Here's what we looked like when my younger sister, Ginger , came to visit one summer. She brought her four babies and we just rolled them into our combined horde of nine. Too bad our kids were so shy and reserved. We should have worked harder on fixing that. 

A few months after we took that picture, my grandmother passed away. Graham was on a business trip in Germany, so he cut it short and flew straight to Oklahoma to join us. This meant I would have to get my crew there solo.  10 hours with 4 kids in a one minivan- one way. Fortunately for me, my sister and her family were driving too. So we decided to make our own little convoy to Broken Arrow.


The plan was to take off early in the morning and drive all day. I had made lists upon lists. I packed clothes for everyone in my family. I loaded up on snacks, juice, and diapers. I impressed even myself.



At 3 am on the day we were to head out, I went in to wake up the boys. Ian was on the bottom bunk and Reagan was on the top. Ian started getting ready, but Reagan stayed in bed. "Bubba," I said, "I need you to get rolling. It's going to be a long day and we need to hit the road."  He slid out of bed and tried to scoot around me - never a good sign. I flipped on the light and was afforded a clear view of my sweet son's face. A face that just so happened to missing all of one eyebrow and half of the other.

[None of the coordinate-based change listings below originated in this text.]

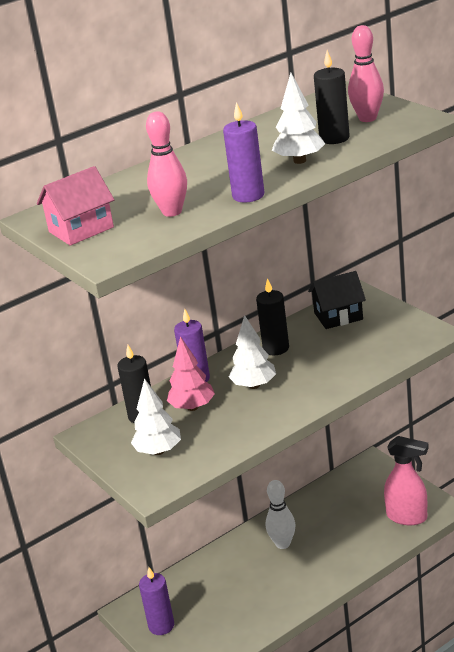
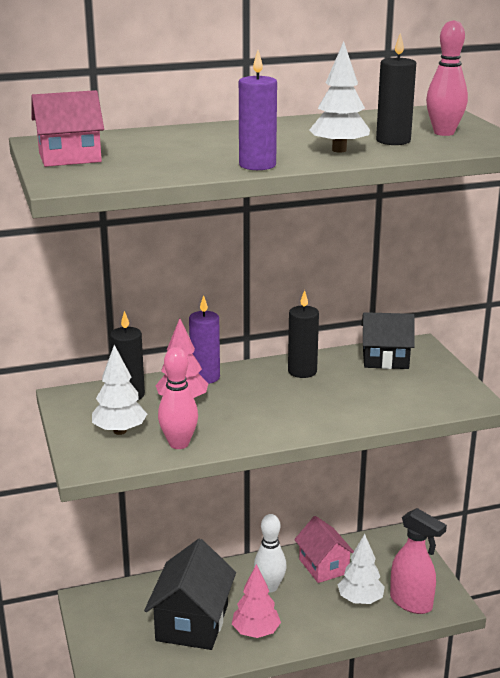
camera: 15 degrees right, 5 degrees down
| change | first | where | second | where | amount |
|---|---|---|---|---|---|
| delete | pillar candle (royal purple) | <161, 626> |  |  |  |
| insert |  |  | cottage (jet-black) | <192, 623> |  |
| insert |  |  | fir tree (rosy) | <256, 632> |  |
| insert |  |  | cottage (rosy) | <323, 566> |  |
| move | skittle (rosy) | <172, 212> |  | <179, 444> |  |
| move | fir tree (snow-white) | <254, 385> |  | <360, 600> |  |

 Apparently, while I was preparing for our trip, my boys had been digging around in my bathroom and had found my husband's nose clippers.  I must have looked like I was about to burst into flames, because Reagan put on his best innocent face and announced, "It's not my fault. Ian told me to do it." I whipped around to find Ian trying to sneak out the door. "Hey," I said "you get back in here right now and explain this." 



You could see he was trying to come up with something good- he could feel he was in the dog house.  But I was losing patience and losing it fast.  We were going to have dozens of pictures taken that weekend and one of my kids was going to be staring back at the camera with nothing but eyelashes. "Mom! Mom!" he said, trying to calm me down. "It wasn't like that at all. I didn't tell him to do it. I would never do that! It was just a suggestion."